One of the
great aspects of video games is the reset button. A person may get mad when their brother
pushes it in the middle of game play, but generally it is a positive
option. Worked yourself into a corner:
push reset. Technical glitch: push
reset. Need a quick path to the start
menu: push reset. Can’t figure out what
to do next: push reset. Need the default settings: push reset.
Humanity in the middle of a great game (please suspend your groaning; I know
the metaphor’s bad, but you’ll see it fits the book), no reset button exists
for us, unfortunately. There is no
stopping Hitler in the middle of what he did, just as there’s no getting back
many of the natural resources we’re bleeding the planet dry of. Such situations only able to be manifested in
speculative fiction, in 1971 Philip Jose Farmer hit the reset button. To Your
Scattered Bodies Go is the start menu, and depending on genre perspective,
you may wish to push the reset button on the novel upon completion.
A man
awakens in an immense zero g cavern, floating amongst a seemingly infinite
flotilla of nude, hairless bodies.
Gradually gaining perspective, before him appears a vision. He realizes it is his old self, as he
appeared in real life, and he is the explorer Richard Burton. Like billions of raindrops, the bodies begin
falling, and before Burton knows it, he lies in a field, other bodies scattered
around him. Still entirely nude, he has
only a metal canister with him. Behind
him rise mountains, and before him a wide river. To either side he sees nothing but trees,
fields, and bodies. Each person slowly
awakening, they discover cultural and language barriers. Not everybody is from the same place, era,
even planet. A Tau Cetan named Monat amongst
the humans, Burton makes friends with a 20th century American man named
Frigate, a British woman Alice, a caveman Kazz, and others. Coming across strange metal mushrooms that
erratically shoot blue flames, they discover that by placing the canisters in
special indentations on the surface at certain times they are provided food and
drink, cigarettes and alcohol, even pleasure drugs. Building a solid group, Burton eventually
does what he was born to do: explore.
Building a sailing vessel with the others, they set out upriver to
investigate their strange river world.
Bizarre
alien experiment? Heaven? Return to Eden? An infinite dream? Why has the reset button been pushed on
humanity, everyone placed on equal footing?
None of the characters in To Your
Scattered Bodies Go are sure of the reasons behind their resurrection in
the riverworld. Death only resurrecting
a person at another, random point along the river, each struggles to make sense
of their existence. Burton one of the
few who looks beyond the end of his nose to seek out the source of their
situation, what he finds only begins to explain matters.
But how
the people around Burton react is likewise key to the import of To Your Scattered Bodies Go. The
provision of free food, shelter, and pleasure still not enough, war, torture,
slavery, and the other unfortunate realities of humanity on Earth arise in
Riverworld, as well. Hermann Goering one
of the significant secondary characters—doing what he did best in WWII, the
evolution of his character provides an interesting overlay to the activity of
humanity at large. Thus on the surface
it’s easy to identify the novel’s ideology as falling in the Conan vein (i.e.

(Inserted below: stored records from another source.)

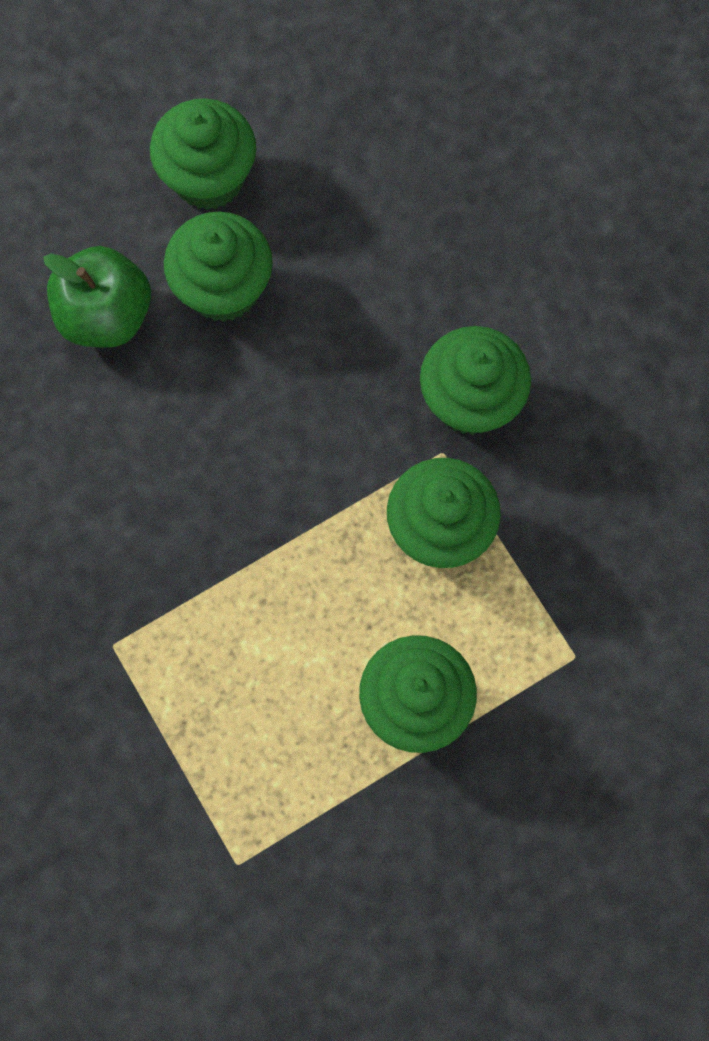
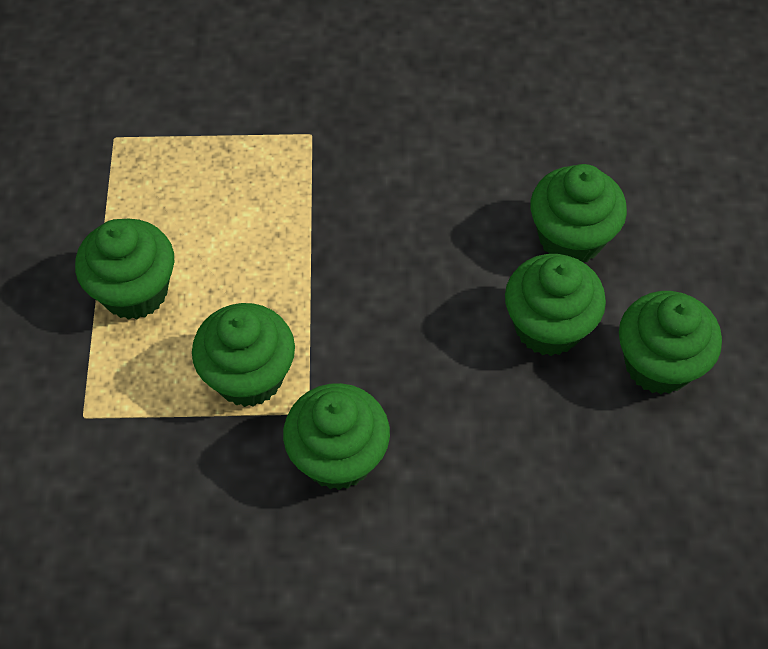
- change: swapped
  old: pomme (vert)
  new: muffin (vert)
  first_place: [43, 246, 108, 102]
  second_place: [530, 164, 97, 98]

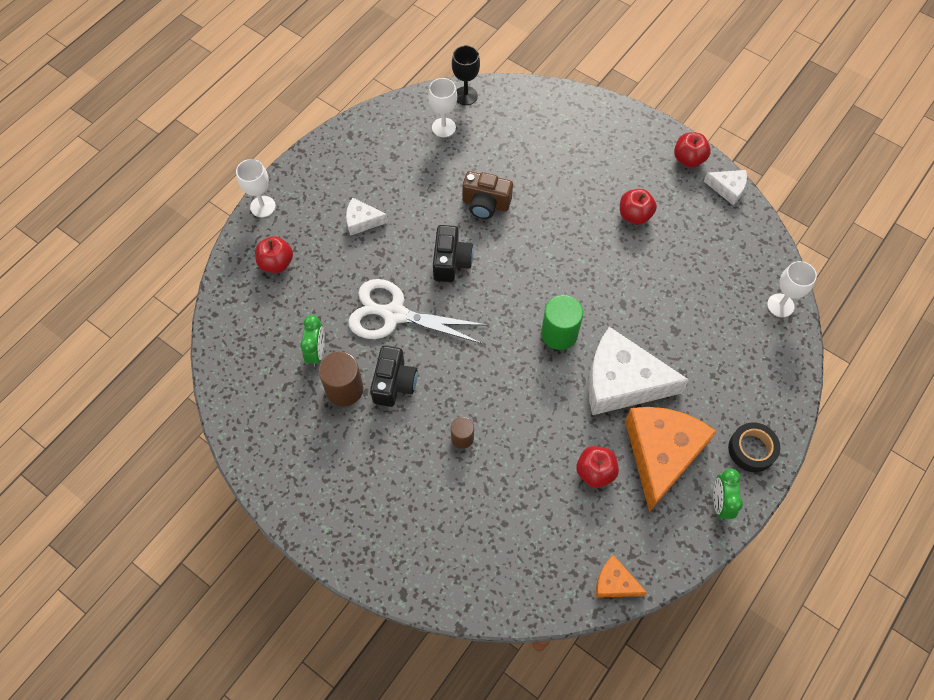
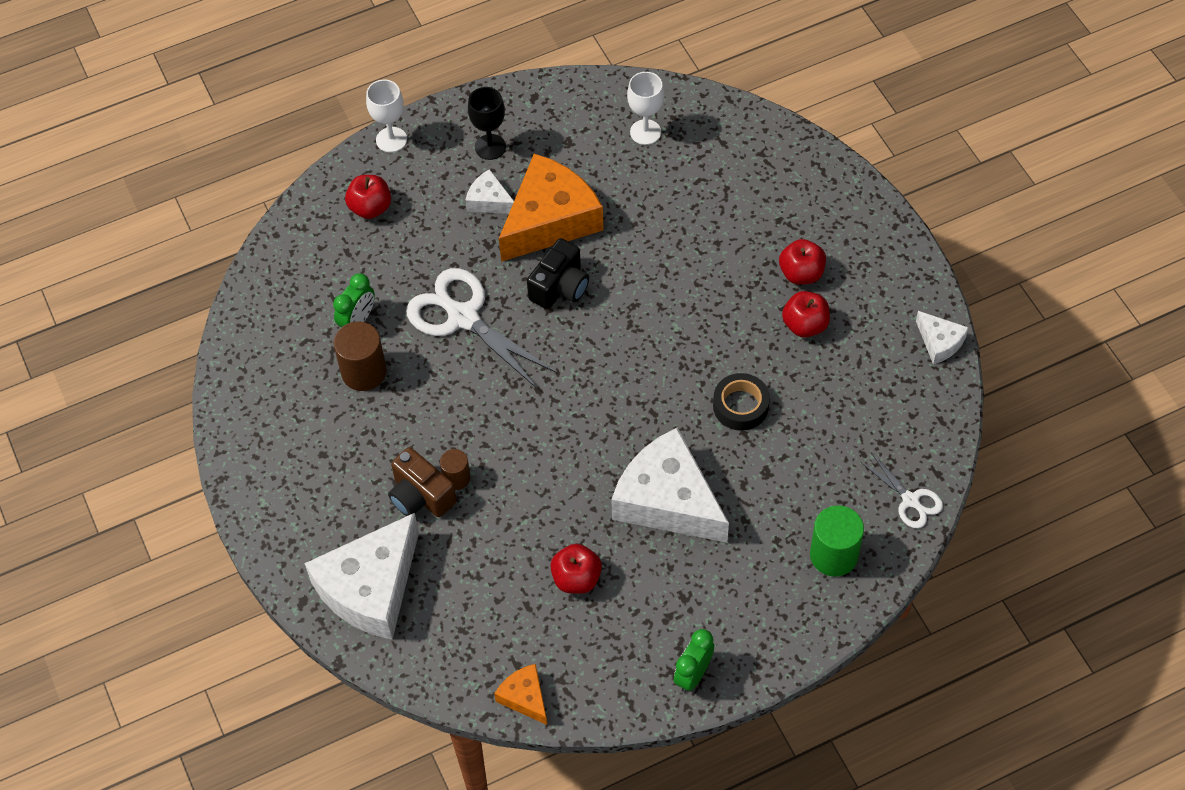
- change: gone
  old: appareil photo (noir)
  first_place: [370, 346, 48, 61]
- change: shifted
  old: verre à pied (noir)
  first_place: [452, 45, 28, 60]
  second_place: [468, 87, 38, 73]
- change: shifted
  old: appareil photo (marron)
  first_place: [462, 171, 51, 48]
  second_place: [388, 447, 69, 70]
- change: shifted
  old: cylindre (vert)
  first_place: [541, 295, 42, 55]
  second_place: [810, 505, 54, 72]
- change: shifted
  old: fromage (orange)
  first_place: [625, 407, 92, 105]
  second_place: [499, 154, 105, 108]
- change: shifted
  old: pomme (rouge)
  first_place: [674, 132, 37, 35]
  second_place: [779, 239, 47, 46]
- change: shifted
  old: ruban adhésif (noir)
  first_place: [728, 422, 52, 50]
  second_place: [713, 373, 57, 58]
- change: swapped
  old: verre à pied (blanc)
  new: ciseaux (blanc)
  first_place: [767, 261, 50, 56]
  second_place: [860, 452, 83, 76]
- change: new
  new: fromage (blanc)
  second_place: [304, 513, 115, 127]

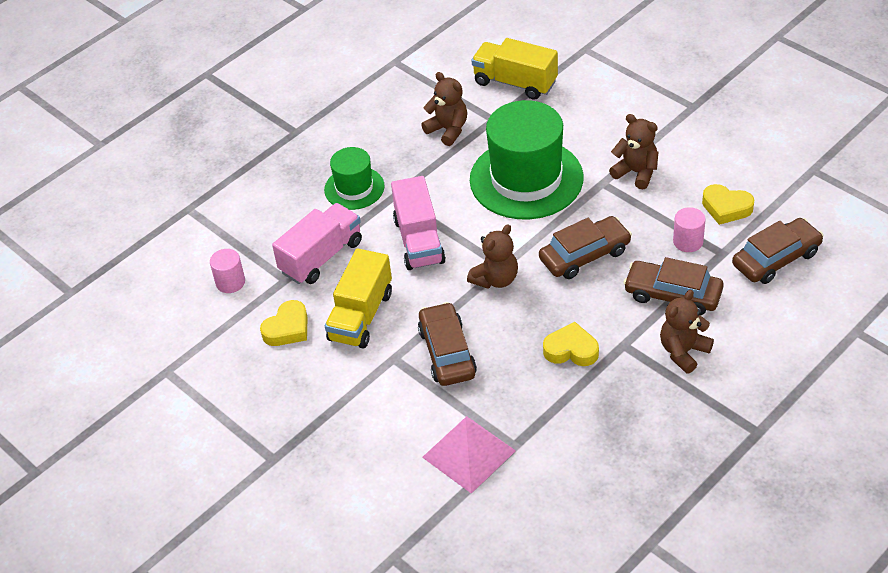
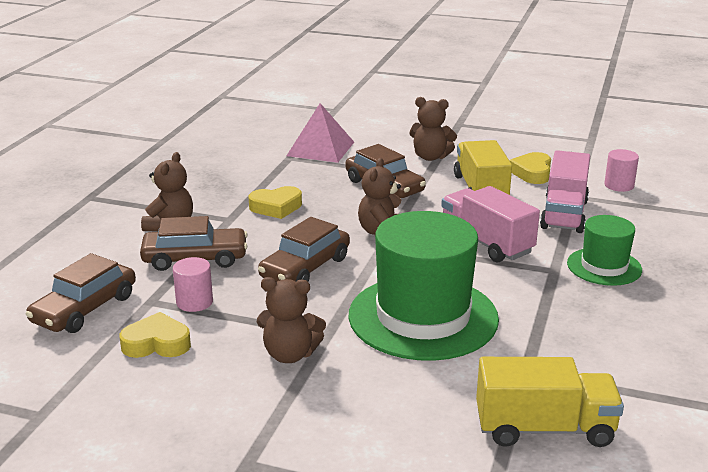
- change: shifted
  old: ours en peluche (marron)
  first_place: [421, 72, 46, 74]
  second_place: [409, 97, 48, 64]

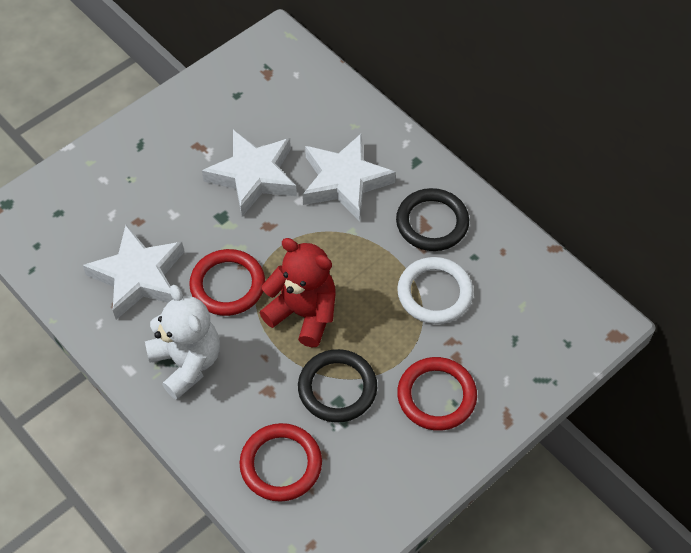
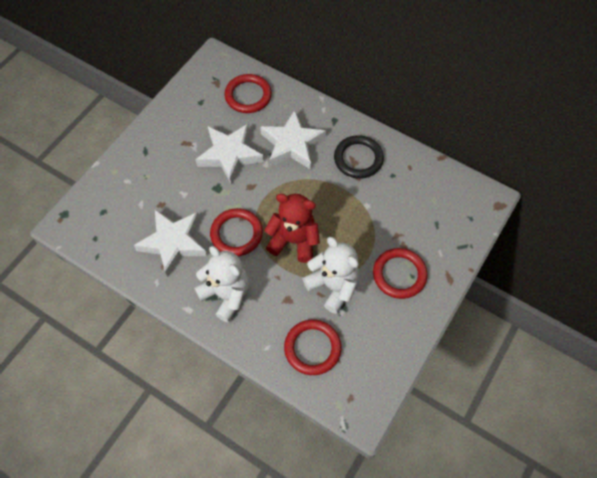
- change: swapped
  old: anneau (noir)
  new: ours en peluche (blanc)
  first_place: [298, 349, 79, 74]
  second_place: [303, 237, 56, 77]
- change: gone
  old: anneau (blanc)
  first_place: [397, 257, 77, 67]
- change: new
  new: anneau (rouge)
  second_place: [225, 74, 47, 39]

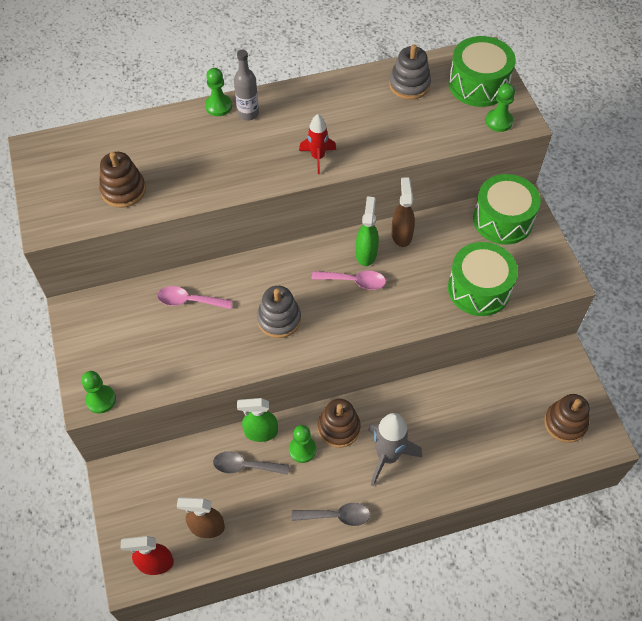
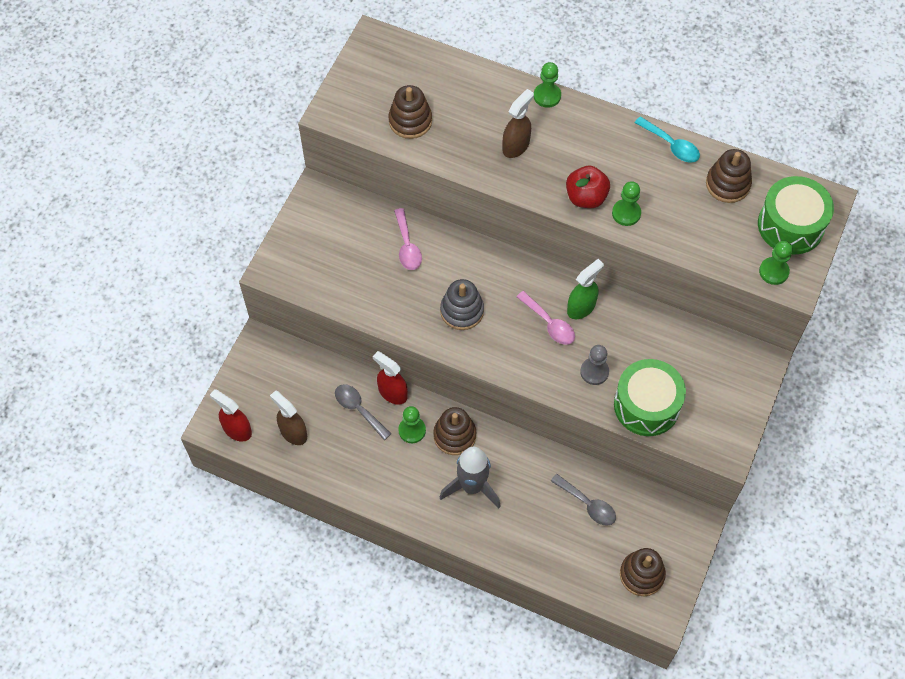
- change: shifted
  old: pion (vert)
  first_place: [81, 371, 35, 43]
  second_place: [612, 181, 29, 45]
- change: rotated
  old: cuillère (rose)
  first_place: [157, 286, 76, 23]
  second_place: [394, 208, 28, 62]
  degrees: -150
- change: gone
  old: bouteille (gris)
  first_place: [234, 50, 25, 71]
- change: repainted
  old: vaporisateur (vert)
  new: vaporisateur (rouge)
  first_place: [237, 398, 41, 44]
  second_place: [373, 351, 35, 54]
- change: shifted
  old: cuillère (gris)
  first_place: [292, 503, 78, 23]
  second_place: [551, 474, 65, 52]
- change: swapped
  old: fusée (rouge)
  new: pomme (rouge)
  first_place: [299, 114, 37, 60]
  second_place: [566, 165, 44, 43]
- change: repainted
  old: jouet à empiler (gris)
  new: jouet à empiler (marron)
  first_place: [389, 45, 42, 55]
  second_place: [706, 149, 46, 54]
- change: shifted
  old: vaporisateur (marron)
  first_place: [391, 177, 24, 70]
  second_place: [503, 89, 31, 69]
- change: gone
  old: tambour (vert)
  first_place: [473, 174, 68, 71]
- change: new
  new: pion (gris)
  second_place: [580, 345, 29, 40]
- change: new
  new: cuillère (turquoise)
  second_place: [635, 117, 65, 46]

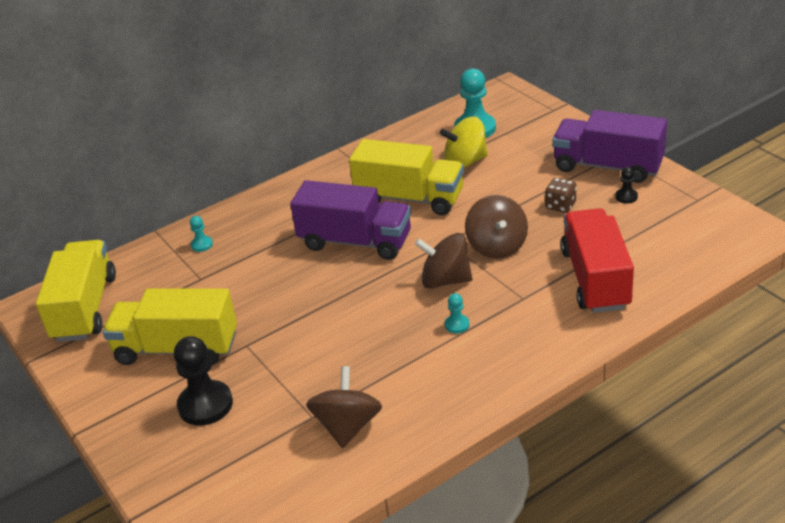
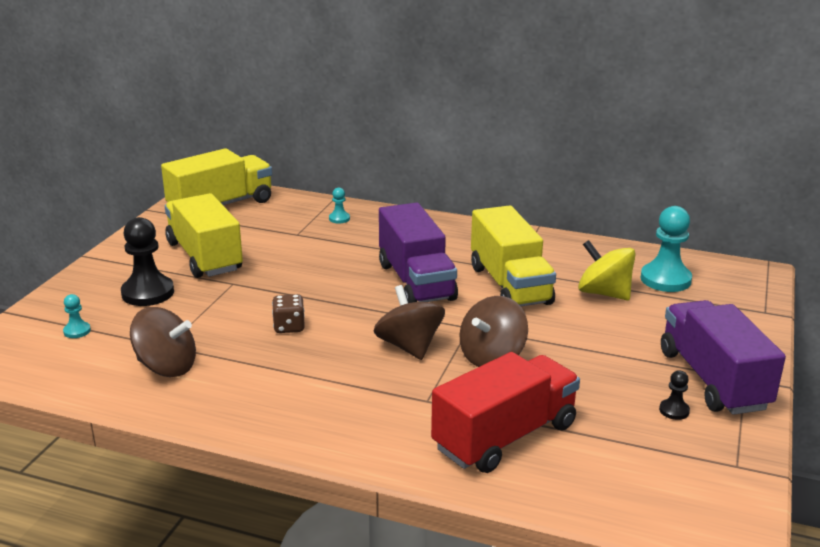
- change: rotated
  old: toupie (marron)
  first_place: [306, 366, 76, 82]
  second_place: [130, 307, 66, 70]
  degrees: 45
- change: shifted
  old: pion (turquoise)
  first_place: [445, 293, 24, 41]
  second_place: [63, 294, 28, 44]
- change: shifted
  old: dé (marron)
  first_place: [545, 178, 32, 35]
  second_place: [272, 294, 33, 39]

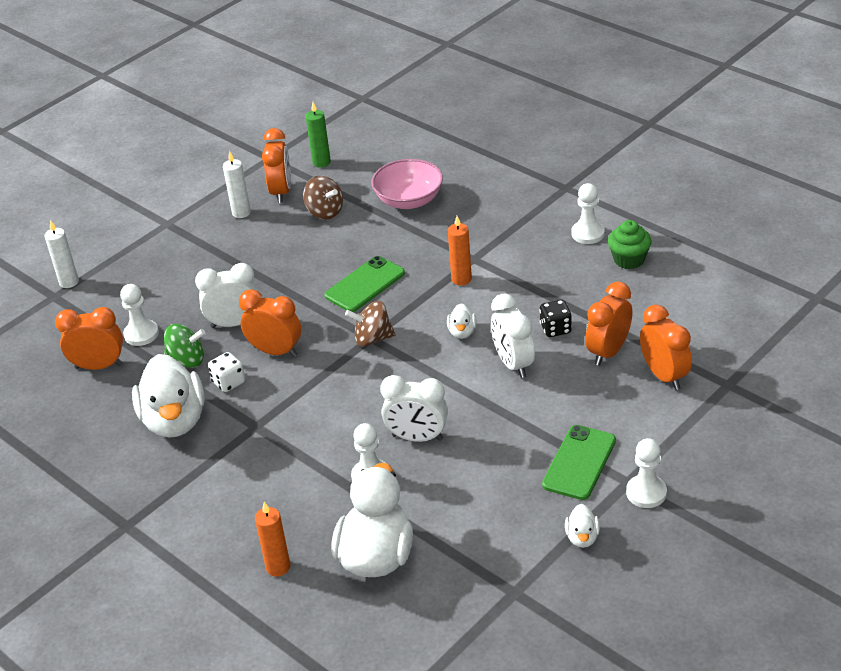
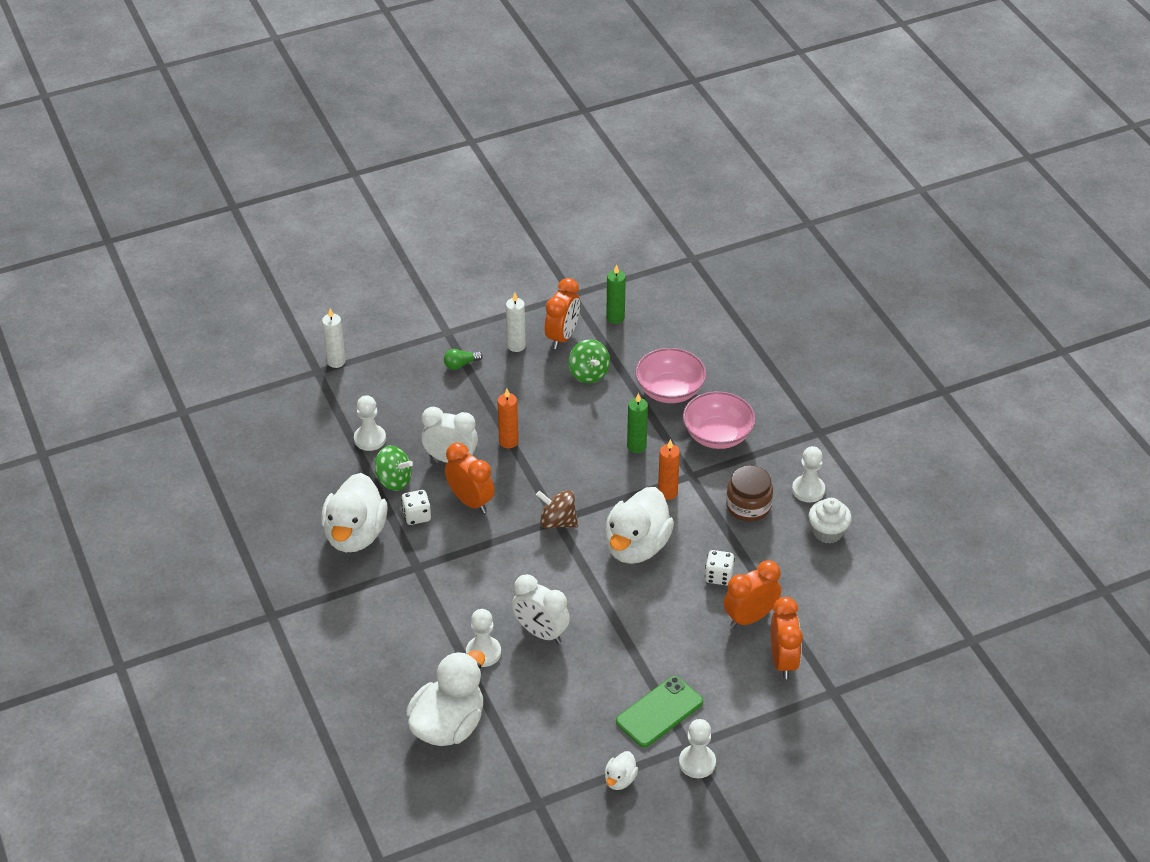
- change: gone
  old: réveil (orange)
  first_place: [55, 307, 68, 63]
- change: shifted
  old: bougie (orange)
  first_place: [255, 502, 35, 75]
  second_place: [497, 389, 21, 59]
- change: repainted
  old: toupie (marron)
  new: toupie (vert)
  first_place: [303, 176, 40, 43]
  second_place: [569, 339, 41, 44]
- change: gone
  old: téléphone (vert)
  first_place: [324, 256, 81, 56]
- change: scaled
  old: canard (blanc)
  first_place: [447, 303, 30, 36]
  second_place: [605, 487, 69, 77]
  factor: 2.26
- change: gone
  old: réveil (blanc)
  first_place: [491, 293, 44, 85]
- change: repainted
  old: dé (noir)
  new: dé (blanc)
  first_place: [539, 300, 33, 37]
  second_place: [705, 550, 30, 35]
- change: repainted
  old: muffin (vert)
  new: muffin (blanc)
  first_place: [608, 220, 44, 49]
  second_place: [809, 498, 43, 46]
- change: new
  new: ampoule (vert)
  second_place: [444, 349, 39, 21]
- change: new
  new: bougie (vert)
  second_place: [627, 393, 21, 60]
- change: new
  new: bol (rose)
  second_place: [683, 391, 73, 58]
- change: new
  new: bocal (marron)
  second_place: [726, 465, 47, 57]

humans will never be able to escape their barbarousness), the conclusion, as
well as the fact four books follow in the series, give rise to the idea Farmer
was aiming at something different, To
Your Scattered Bodies Go only a stage setting.
But for
all of the comparisons and contrasts on lifestyle, the availability of any
character from history, and the fresh perspectives on human existence, Farmer
does not fully realize the premise’s aptitude.
Descending into outdated views on women—even outright sexism, some pulpy
action, and a generally mediocre style of writing, at no time is the reader
truly gripped by the story, save the opening, and is stimulated by the ideas
only by fits and turns, never in holistically satisfying fashion. Everything presented in simplistic terms that
only brush the surface of human complexity, a more subtle hand could have
delivered the story with greater impact and philosophical depth—fully realizing
the premise’s potential, as it were.
(For a much deeper look at the sexism inherent to the novel, see From
Couch to Moon’s dissection here.)
In the
end, To Your Scattered Bodies Go is a
social experiment grand in premise (the entirety of humanity, living and dead,
has the reset button pushed) but less grand in execution. Everyone put on equal terms in a healthy
twenty-five year’s old’s body and provided food, water, and nice weather, each
must come to terms with the situation and find a way to live with purpose. The narrative helping as much as hindering
itself, the imaginative premise scratches at the underlying fabric of humanity,
the restless, polyglot explorer Richard Burton at the helm, but rarely achieves
points of significant depth, nor does anything to advance gender presentation
in fiction—a surprise given the era the novel was published. The random historical info dumps, pulp
action, juvenile sexual commentary, and less than inspiring prose overtly mellow
what otherwise is a truly great science fictional foundation for a story.